As of early 2003, there are basically three types of before-hours and after-hours markets, as follows.
- U.S. exchange after-hour markets
- The NYSE and ASE provide crossing sessions in which matching buy and sell orders can be executed at 5:00 p.m. based on the exchanges’ 4:00 p.m. closing prices. The BSE and PSE have post-primary sessions that operate from 4:00 to 4:15. CHX and PCX operate their post-primary sessions until 4:30 p.m. Additionally CHX has an “E-Session” to handle limit orders from 4:30 to 6:30p.m.

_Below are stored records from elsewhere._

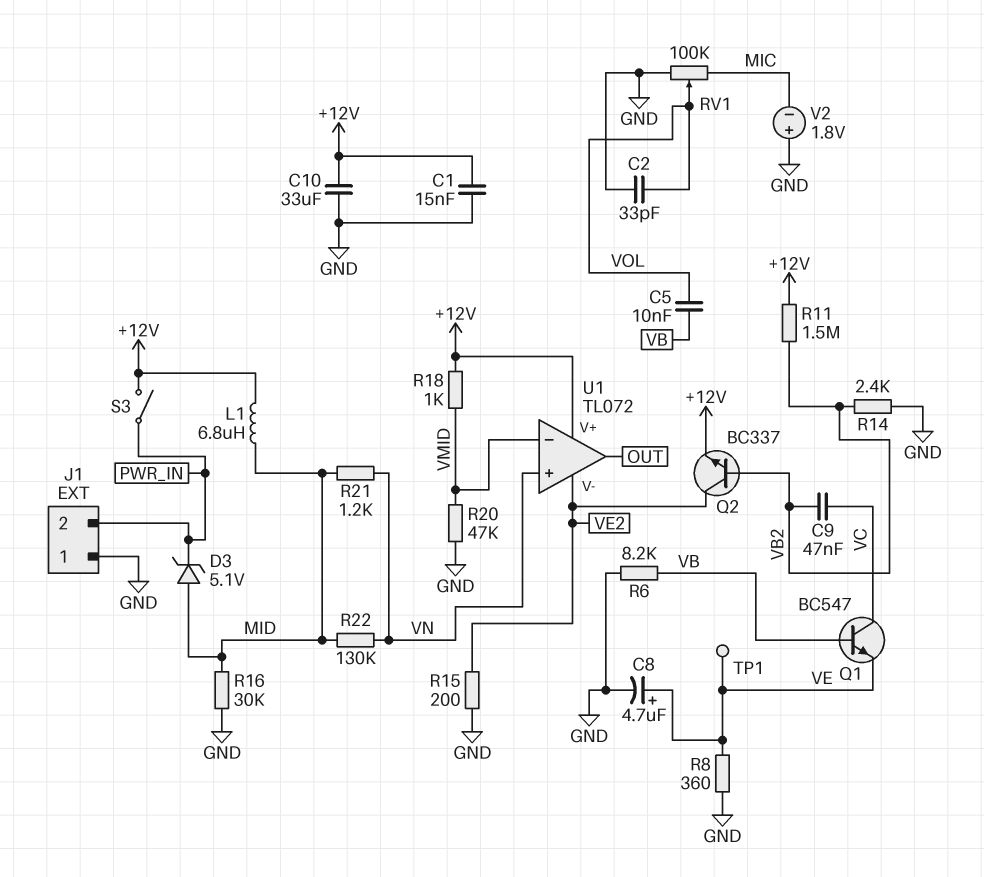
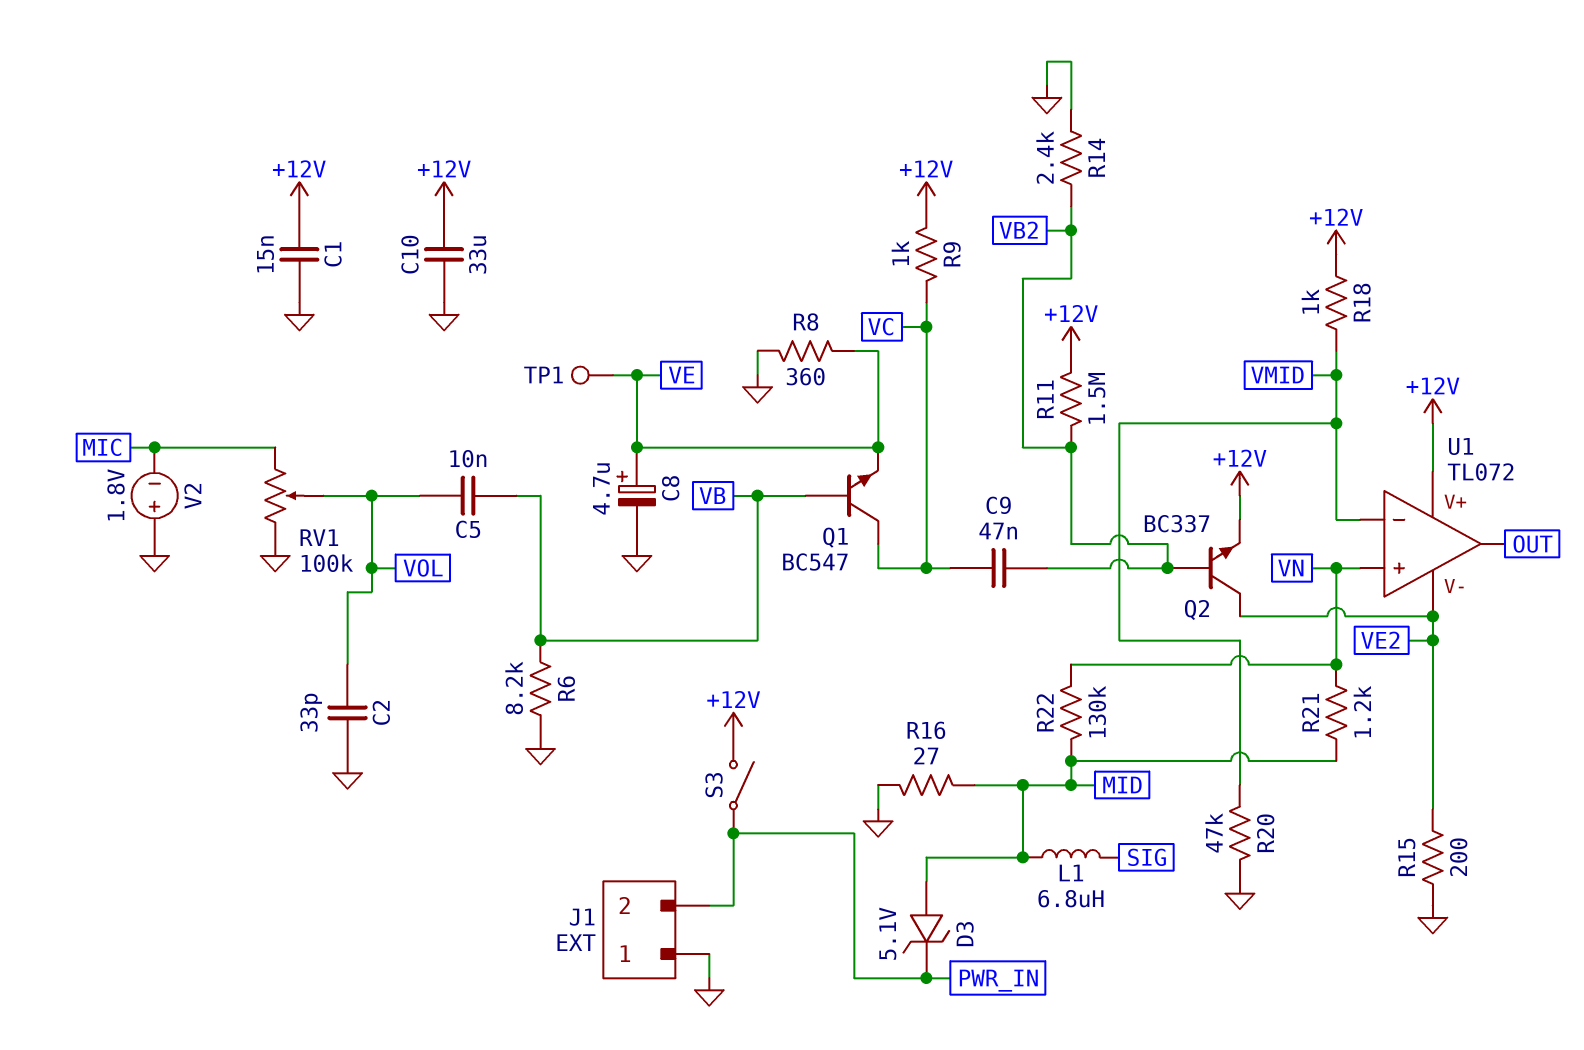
L1: 6.8uH (+12V, MID) -> 6.8uH (MID, SIG)
R9: none -> 1k (+12V, VC)
R16: 30k (GND, MID) -> 27 (GND, MID)

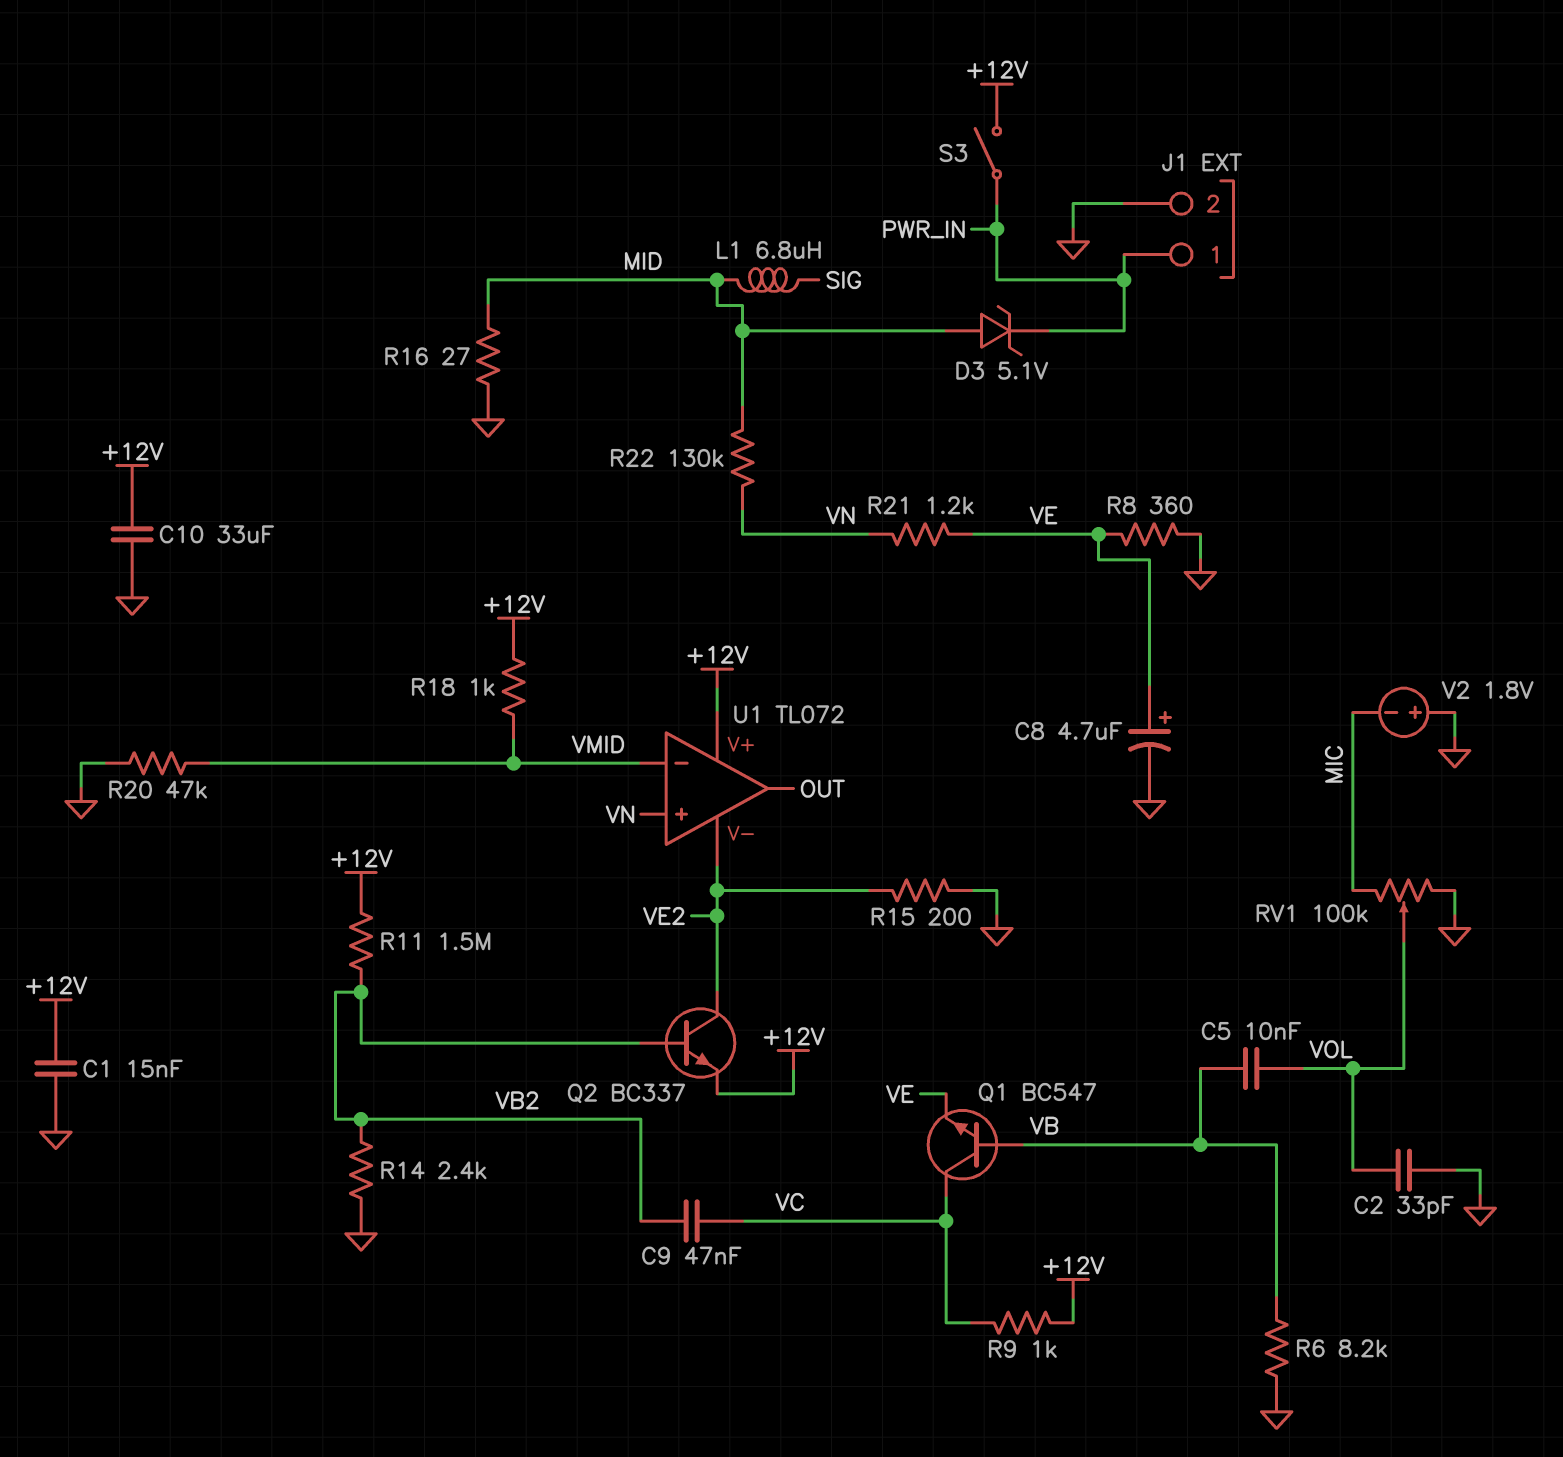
J1 pin 1: GND -> PWR_IN
J1 pin 2: PWR_IN -> GND
R21: 1.2k (MID, VN) -> 1.2k (VE, VN)
TP1: test point (VE) -> none

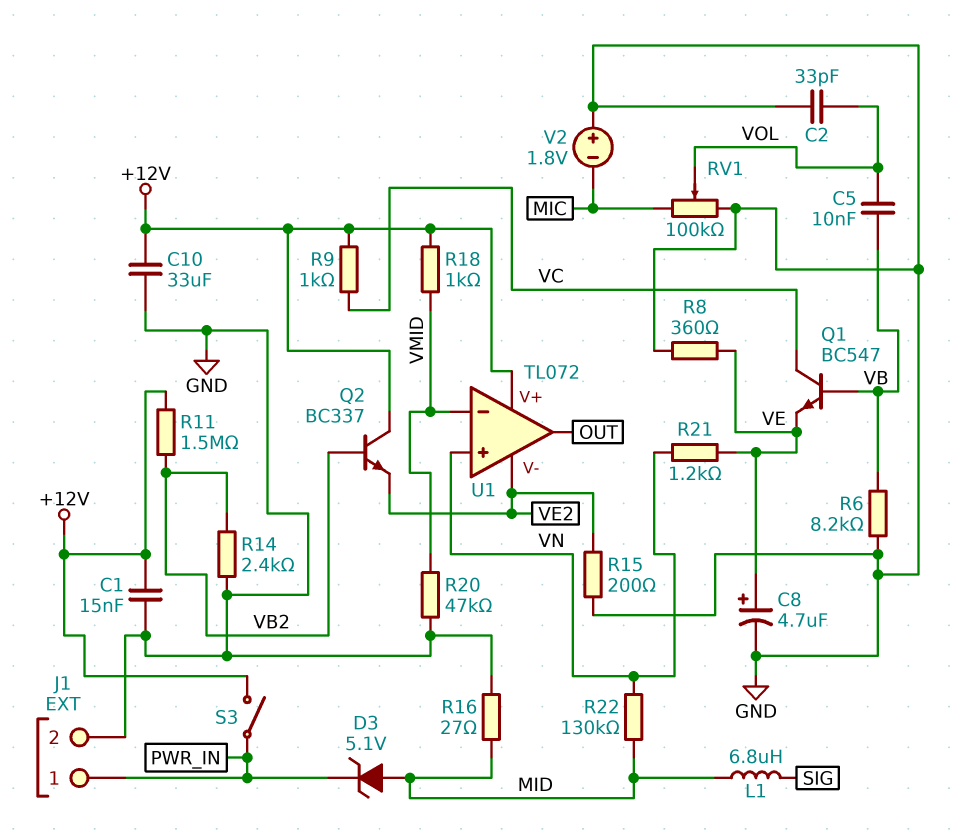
C9: 47nF (VB2, VC) -> none
Q2: NPN BC337 (B VB2, C VE2, E +12V) -> NPN BC337 (B VB2, C +12V, E VE2)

- Foreign exchange after-hour markets
- Several foreign exchanges also trade certain NYSE-listed stocks. Hours are governed by those individual markets.
- ECN after hour markets.
- Electronic communication networks (ECNs) have allowed institutions to participate in after-market trades since 1975; individuals joined the party in 1999. Typically, extended-hour trades must be done with limit orders.
How to Trade After Hours
A short list of typical brokers that offer ECN access and the extended hours available is listed below. This list is meant to be illustrative, not exhaustive.
- Ameritrade (via Island ECN)
Hours: 8am-8pm Eastern; limit orders only during extended hours. - E*Trade (via Archipelago ECN)
Hours: 8am-8pm Eastern; limit orders only during extended hours. Note that eextended-hours orders can be placed even during regular market hours; these orders may be filled during normal or extended-trading hours. - Fidelity (via Redibook)
Hours: 7:30-915am and 4:15-8:00pm EST; restrictions on order types. - Harris Direct (via Redibook ECN)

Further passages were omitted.